No Mês da Visibilidade Trans, o Pheeno joga luz sobre uma conquista que carrega um peso simbólico enorme para a população trans no Brasil. Aos 35 anos, a internauta Aylla Ferraz alcançou, pela primeira vez, um emprego com carteira assinada, após uma longa trajetória marcada por tentativas frustradas e portas fechadas no mercado formal. O marco foi celebrado no dia 26 de dezembro, data em que ela completou um mês de trabalho sob o regime da Consolidação das Leis do Trabalho (CLT).
A novidade foi compartilhada pela própria Aylla nas redes sociais, em um vídeo emocionado que rapidamente ganhou repercussão. “Gente, vim dividir com vocês um sentimento muito legal, sabe? Dia 26 agora, eu fiz um mês no meu trabalho e há anos atrás eu venho atrás desse meu sonho, que é trabalhar de carteira assinada, sabe? Confesso pra vocês que quase desisti. Não foi fácil eu, com meus 35 anos, conseguir meu primeiro trabalho de carteira assinada”, disse ela, ao relembrar o percurso atravessado até chegar a esse momento.
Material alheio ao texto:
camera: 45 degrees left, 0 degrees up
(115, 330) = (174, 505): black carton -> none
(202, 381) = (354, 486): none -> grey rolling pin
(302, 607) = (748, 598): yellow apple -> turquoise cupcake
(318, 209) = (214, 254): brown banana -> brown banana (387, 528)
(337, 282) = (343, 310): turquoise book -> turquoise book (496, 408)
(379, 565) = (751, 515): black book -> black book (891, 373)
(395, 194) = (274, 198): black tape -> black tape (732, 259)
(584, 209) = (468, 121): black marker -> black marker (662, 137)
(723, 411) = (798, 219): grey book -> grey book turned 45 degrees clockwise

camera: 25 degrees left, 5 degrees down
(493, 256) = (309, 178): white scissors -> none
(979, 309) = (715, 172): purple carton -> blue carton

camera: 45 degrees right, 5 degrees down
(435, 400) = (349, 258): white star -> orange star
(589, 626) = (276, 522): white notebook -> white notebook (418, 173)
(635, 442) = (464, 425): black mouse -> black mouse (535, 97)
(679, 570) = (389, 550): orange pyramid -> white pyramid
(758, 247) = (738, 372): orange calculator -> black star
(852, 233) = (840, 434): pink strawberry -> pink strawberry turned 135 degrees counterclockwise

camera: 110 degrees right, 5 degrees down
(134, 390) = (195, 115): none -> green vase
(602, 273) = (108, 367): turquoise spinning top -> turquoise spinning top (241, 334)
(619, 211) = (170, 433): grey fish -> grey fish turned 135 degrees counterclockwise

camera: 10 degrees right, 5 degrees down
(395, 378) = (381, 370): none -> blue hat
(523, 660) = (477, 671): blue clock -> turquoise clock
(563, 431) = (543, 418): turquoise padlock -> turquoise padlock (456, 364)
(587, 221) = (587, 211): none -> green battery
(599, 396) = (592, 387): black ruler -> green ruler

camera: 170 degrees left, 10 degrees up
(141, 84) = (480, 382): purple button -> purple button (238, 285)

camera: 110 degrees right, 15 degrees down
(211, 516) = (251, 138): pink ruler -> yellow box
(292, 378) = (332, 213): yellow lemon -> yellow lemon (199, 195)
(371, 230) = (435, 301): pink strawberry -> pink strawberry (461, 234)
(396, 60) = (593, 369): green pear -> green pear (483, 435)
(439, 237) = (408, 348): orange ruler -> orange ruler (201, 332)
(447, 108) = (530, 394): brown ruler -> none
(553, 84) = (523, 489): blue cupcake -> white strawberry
No desabafo, Aylla também destacou o impacto subjetivo dessa conquista em sua vida enquanto mulher trans. “Hoje eu me vejo trabalhando de carteira assinada e sabe o que é o melhor? Parece que eu, como trans, eu tô me encaixando na sociedade, sabe, galera? De verdade, eu tô me encaixando, eu tô fazendo parte da sociedade”, afirmou. Ela ainda apontou a exclusão estrutural enfrentada por pessoas trans, ressaltando o quanto é comum que suas identidades sejam vistas como incompatíveis com o trabalho formal.
Ao final do vídeo, Aylla celebrou o momento com gratidão e emoção. “Eu estou muito feliz! Nunca, nunca, nunca que eu imaginava, sabe, tudo isso. Então, é só gratidão. Fiz um mês, gente, dia 26, que luxo, que luxo. E é isso, e estou aqui”, concluiu. A publicação viralizou rapidamente e foi recebida com uma enxurrada de comentários de apoio, reforçando que, em um país que ainda exclui pessoas trans do mercado de trabalho, cada conquista individual também é um ato coletivo de resistência e afirmação.